Credit Reserve and Asset Quality Trends

Credit reserves remained solid with the allowance for credit losses at 1.43% of loans and criticized commercial loans improving for the fifth straight quarter, down $13 million to $522 million. Net charge-offs improved to 19 basis points from 22 basis points last quarter, and management continues to expect full-year net charge-offs in a controlled 15–25 basis point range.

Recruiting and Salesforce Expansion

The bank added 27 net new revenue producers in the first quarter, with most focused on business banking and heavily concentrated in Texas. This hiring push supports a goal of roughly 50 net new producers for 2026 and is central to the strategy of driving future loan and deposit growth in key markets.

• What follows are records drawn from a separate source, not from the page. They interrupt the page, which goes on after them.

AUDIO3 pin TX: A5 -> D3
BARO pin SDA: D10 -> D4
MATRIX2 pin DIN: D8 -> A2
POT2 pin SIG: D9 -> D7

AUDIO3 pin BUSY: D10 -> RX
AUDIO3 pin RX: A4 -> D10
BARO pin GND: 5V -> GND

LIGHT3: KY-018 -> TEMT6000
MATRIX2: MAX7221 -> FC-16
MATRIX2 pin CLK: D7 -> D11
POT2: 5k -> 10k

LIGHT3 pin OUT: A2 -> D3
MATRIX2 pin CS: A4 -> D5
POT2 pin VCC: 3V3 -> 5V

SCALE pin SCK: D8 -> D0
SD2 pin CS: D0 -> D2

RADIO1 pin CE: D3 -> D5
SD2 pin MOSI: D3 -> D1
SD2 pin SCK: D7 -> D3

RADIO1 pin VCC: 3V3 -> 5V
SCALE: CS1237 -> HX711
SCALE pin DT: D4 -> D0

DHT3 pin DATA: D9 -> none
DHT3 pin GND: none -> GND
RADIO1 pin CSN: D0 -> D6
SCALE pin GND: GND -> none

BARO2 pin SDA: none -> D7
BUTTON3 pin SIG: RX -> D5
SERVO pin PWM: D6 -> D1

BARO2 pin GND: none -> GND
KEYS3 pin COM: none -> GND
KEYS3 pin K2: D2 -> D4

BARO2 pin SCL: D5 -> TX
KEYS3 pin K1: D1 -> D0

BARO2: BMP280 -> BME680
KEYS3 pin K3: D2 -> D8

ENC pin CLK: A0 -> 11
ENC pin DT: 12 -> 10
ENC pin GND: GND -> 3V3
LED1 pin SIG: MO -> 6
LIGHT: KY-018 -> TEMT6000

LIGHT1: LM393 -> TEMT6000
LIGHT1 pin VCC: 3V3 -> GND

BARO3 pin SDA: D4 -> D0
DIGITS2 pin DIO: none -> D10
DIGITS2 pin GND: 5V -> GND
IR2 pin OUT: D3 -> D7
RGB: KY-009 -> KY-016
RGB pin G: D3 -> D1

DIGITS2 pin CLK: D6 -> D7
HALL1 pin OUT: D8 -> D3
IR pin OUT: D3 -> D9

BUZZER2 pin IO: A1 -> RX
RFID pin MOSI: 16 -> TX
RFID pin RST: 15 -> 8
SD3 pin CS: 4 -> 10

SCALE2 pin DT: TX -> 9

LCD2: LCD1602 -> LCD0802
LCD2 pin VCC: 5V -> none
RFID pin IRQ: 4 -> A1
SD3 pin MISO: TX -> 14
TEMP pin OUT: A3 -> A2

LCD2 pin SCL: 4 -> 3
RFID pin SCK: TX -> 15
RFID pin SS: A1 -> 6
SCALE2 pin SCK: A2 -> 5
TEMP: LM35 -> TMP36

Muted Net Loan Growth This Quarter

Despite solid originations, net loan growth was modest, with balances rising just $33 million, or about 1% annualized. Management attributed the softness to seasonally slow first-quarter activity and elevated prepayments, including $820 million of unplanned paydowns and planned payoffs that offset new production.

Deposit Outflows and Public Funds Pressure

Total deposits declined $198 million, translating to roughly a 3% annualized drop, driven mainly by seasonal public funds outflows rather than core franchise weakness. Interest-bearing public funds fell $280 million, public fund demand deposits slid $75 million, and retail time deposits were down $149 million, weighing on headline deposit levels.

One-Time Loss from Bond Restructuring

The quarter’s reported results were hit by a non-operational loss tied to the bond portfolio restructuring, which management excluded from adjusted figures. While the move depressed current GAAP earnings, executives stressed that it positions the securities book for structurally higher yields and better margin performance over time.

Nonaccruals Tick Higher

Nonaccrual loans increased by $6 million to $113 million, a reminder that some credit pressure is surfacing even as broader metrics remain stable. Management framed this as manageable and noted that rising nonaccruals coexist with improving criticized loans and steady reserve coverage.

PPNR and Fee Volatility

Pre-provision net revenue slipped about 1% sequentially to $173 million, reflecting modest pressure despite improved margin. Specialty fee lines such as syndication, SBIC and BOLI showed normal quarter-to-quarter swings, contributing to slight fee volatility that management expects will even out over time.

Loan Yield Pressure and Competition

Loan yields fell 13 basis points following prior rate cuts, with rates on new loans down roughly 10 basis points from the prior quarter as competitive pressure persisted. Management expects loan yields to stay broadly flat near term, so future margin gains will likely rely more on higher bond yields, deposit repricing and loan growth than on rising loan rates.

Macroeconomic and Geopolitical Uncertainty

Executives highlighted cautious client sentiment amid higher energy and operating costs linked to geopolitical developments, which could squeeze some borrowers. They have not yet seen material credit deterioration but are closely monitoring cost pressures and potential knock-on effects across their loan book.

Forward-Looking Guidance and Outlook

Management reaffirmed its guidance for mid-single-digit full-year loan growth and low-single-digit deposit growth, with net interest margin still expected to expand 12–15 basis points from the fourth quarter of 2025 to the fourth quarter of 2026, skewed toward the high end. They expect fee income to rise about 4–5%, expenses to stay well controlled, net charge-offs to average 15–25 basis points, continued buybacks and dividend growth, and further relief on deposit costs as roughly $7 billion of maturing CDs are renewed at lower rates over the coming year.

Hancock Whitney’s earnings call painted a picture of a bank leaning into margin expansion, capital strength and disciplined growth while navigating seasonal and macro headwinds. For investors, the key takeaway is a franchise that is using its balance sheet and bond book proactively, backing confident guidance with solid profitability and credit trends even as competition and uncertainty remain in the backdrop.